The next morning we woke to a flat tire, which we were able to get fixed near our hotel, thankfully.  John also started to feel a little bit under the weather, but it was on and off. The second day we only made it to Terre Haute, but after the distance of the first day, that wasn't too bad.  The third day, we decided to start making a vacation out of the cross-country drive.  We headed south and drove through St. Louis, stopping to visit the arch, and then we stayed overnight in Kansas City.  We went to hear a jazz band play that night, and it was wonderful.  The next day, we drove into Kansas proper, and then took a few campy side trips to visit a very large ball of twine, which may be the largest, although Minnesota has its claim as well, and take a few pictures at the geographical center of the contiguous US. 

Halloweeny Ball o' Twine

Middle of Nowhere, USA

We stayed the night in Nebraska, and I was very excited to pick up my 48th state, as Nebraska was on the short list of states I had not yet visited.  

 Yee-haw for number 48!

Unfortunately, John was feeling extremely ill with sinus issues that night, and I was afraid we were going to have to bring him to a doctor.  The next morning, he was a little better, and after a very spicy breakfast at a local diner, he seemed to be back to normal.  Our luck seemed to be improving--FINALLY!  We continued on through Colorado, staying in Grand Junction the following night, and then as we moved into Utah the next day, we decided we had time for a side trip.  We had both really wanted to see Yellowstone, and we thought, why not now?  So we turned north and stayed in Idaho for the night to pick up my 49th state and be ready for a day in Yellowstone the next day.  (Now Alaska is my white whale, the only state I have yet to visit.  Someday!)  

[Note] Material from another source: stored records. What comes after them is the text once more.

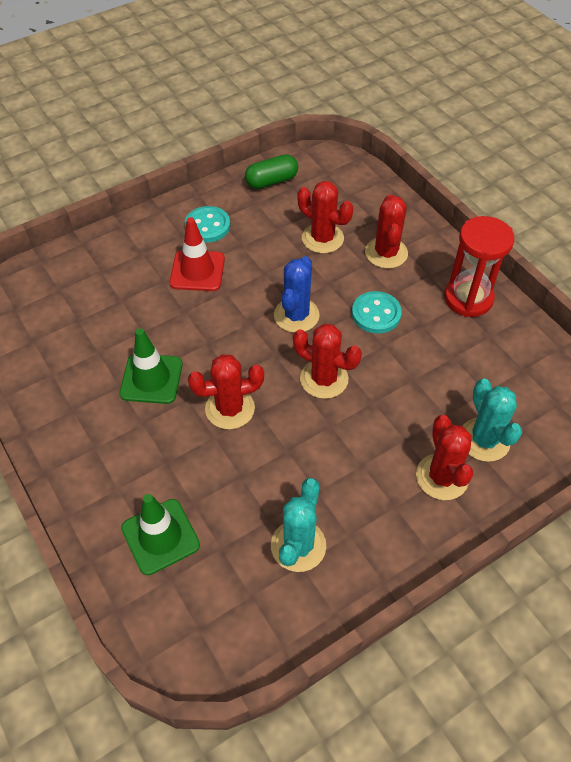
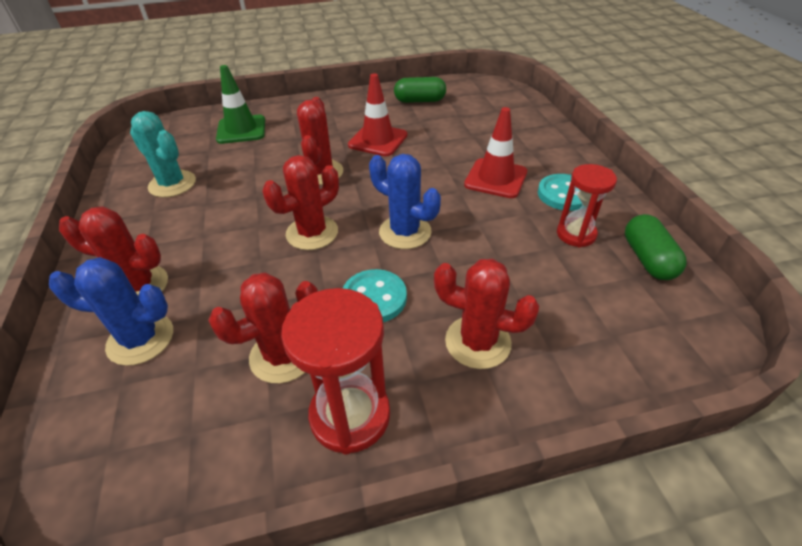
camera: 110 degrees right, 10 degrees down
(46, 364) = (419, 101): none -> green capsule
(151, 379) = (378, 140): green traffic cone -> red traffic cone
(258, 216) = (576, 234): none -> red hourglass
(322, 238) = (523, 282): red cactus -> red cactus (283, 355)
(484, 440) = (140, 339): turquoise cactus -> blue cactus

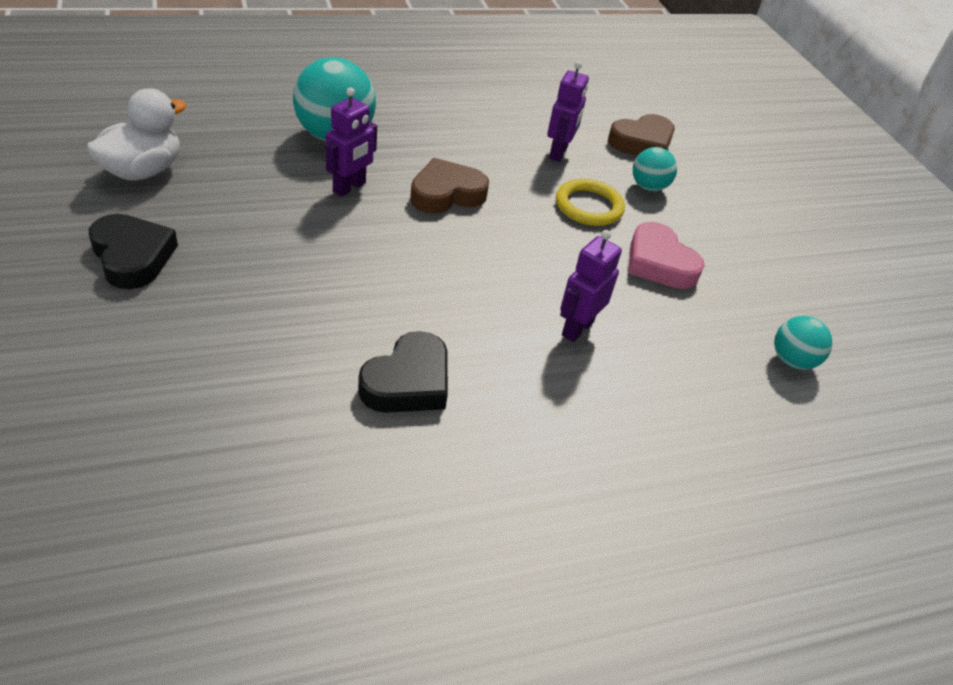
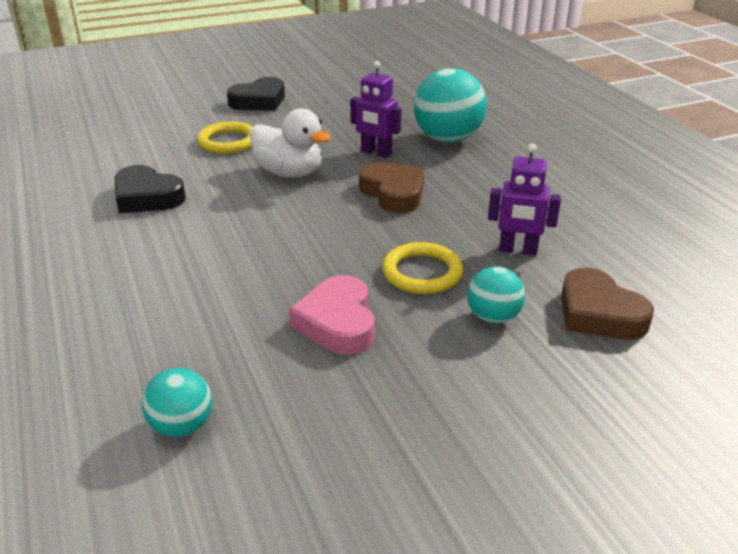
camera: 90 degrees right, 10 degrees down
(143, 171) = (351, 89): white duck -> white duck (289, 173)
(266, 298) = (228, 142): none -> yellow ring
(577, 328) = (217, 269): purple robot -> none
(659, 263) = (337, 322): pink heart -> pink heart turned 60 degrees counterclockwise

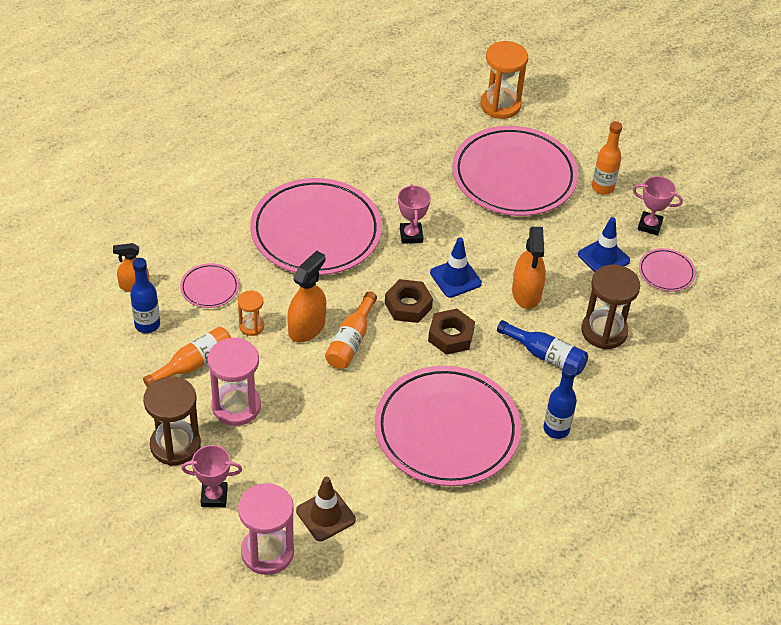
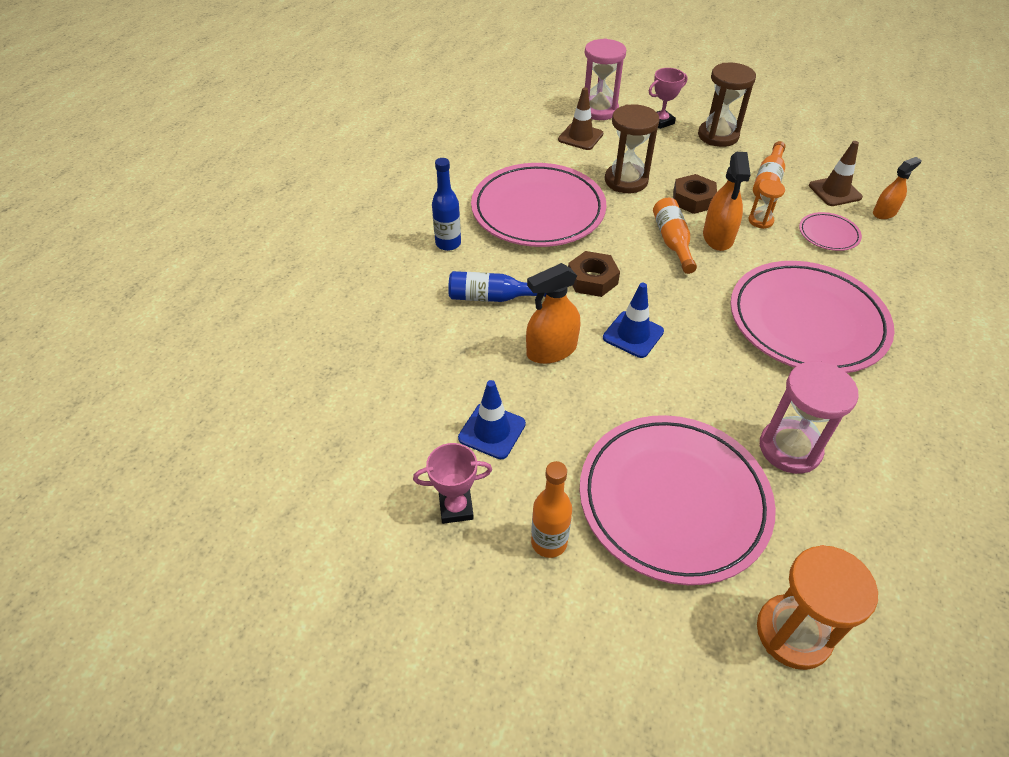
camera: 155 degrees right, 0 degrees up
(147, 324) = (835, 191): blue bottle -> brown traffic cone
(236, 406) = (706, 169): pink hourglass -> pink hourglass (790, 448)
(408, 305) = (653, 289): brown nut -> brown nut (693, 199)
(411, 235) = (716, 360): pink trophy -> none
(526, 293) = (551, 350): orange spray bottle -> orange spray bottle turned 90 degrees counterclockwise
(604, 331) = (448, 344): brown hourglass -> brown hourglass (626, 181)
(666, 272) = (407, 446): pink plate -> none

Yellowstone did not disappoint.  It was amazing, and the weather was great--cold, but not actively snowing.  After spending the full day in Yellowstone, we left the park through the Grand Tetons, seeing the sun setting in the snow-covered mountains, and traveled south through Wyoming, staying overnight in a little cabin in a tiny town past Jackson.  

Slightly drenched by a freak rainstorm/geyser/steam combo

Sun setting behind the mountains

The next day we drove all the way to Las Vegas, trying to make up a lot of time, knowing that we needed to be in North Hollywood to meet the storage cubes by Monday.  We stayed overnight in Vegas, made a cool $50 or so playing $5 each in the casino (that's about our speed, as far as gambling goes), and then set off for our new home the next day.  

"Terrible's" seemed like the silliest possible casino, so of course we chose it.

We arrived in North Hollywood on the afternoon of Sunday, October 23.  The next day our things arrived, and we spent the last bit of energy we had to bring it all up to our wee little second floor apartment.  For the first few days, just finding a place to sit was a problem. But eventually, we figured it out.  

It took about three weeks for us to unpack everything, find a place for everything, and get settled.  At that point, John started going out for acting jobs.  He got the first thing he auditioned for--a short film for TropFest Australia, the largest short film festival in the world, and the film went on to place in the top 16, which is a pretty amazing honor considering the sheer number of shorts competing. John has gone on to book job after job, averaging well above the norm--not that I am surprised.  His talent and work ethic may be the only two things I have not questioned over the course of this wild journey, and I believe this is only the beginning of greatness for him.  The satisfaction of watching him do what he was born to do, and do it so well, cannot be put into words.  I am thankful every day that we had the opportunity to do this for him.

As for me, I have gone through a difficult period of being kind of lost and confused.  Not in a bad way, but almost in a necessary way.  I have been skating for 7+ years, doing mostly unfulfilling work to make a living, and trying to let my hobbies be enough, but now without the distraction of the structured job, I have had to examine some things about myself, and it has not been a comfortable process.  I have had to confront a lot of feelings and regrets, and I am still trying to tap into who I am and what I want out of my life.  I am currently unemployed but extremely busy, working on a lot of video projects as director/shooter/editor, editing and shooting for actor demo reels, editing text, sound editing for audio projects, reading a lot, and doing a lot of driving, as we only have one car, and I don't like being left without it when John has a job.  (It also comes in handy that we can use the car pool lane and that I can drive around to find a spot when John is auditioning, as traffic and parking here are INSANE.)  I am also thinking about doing a lot more writing, getting back into acting myself, and doing stand-up comedy (yes, really).  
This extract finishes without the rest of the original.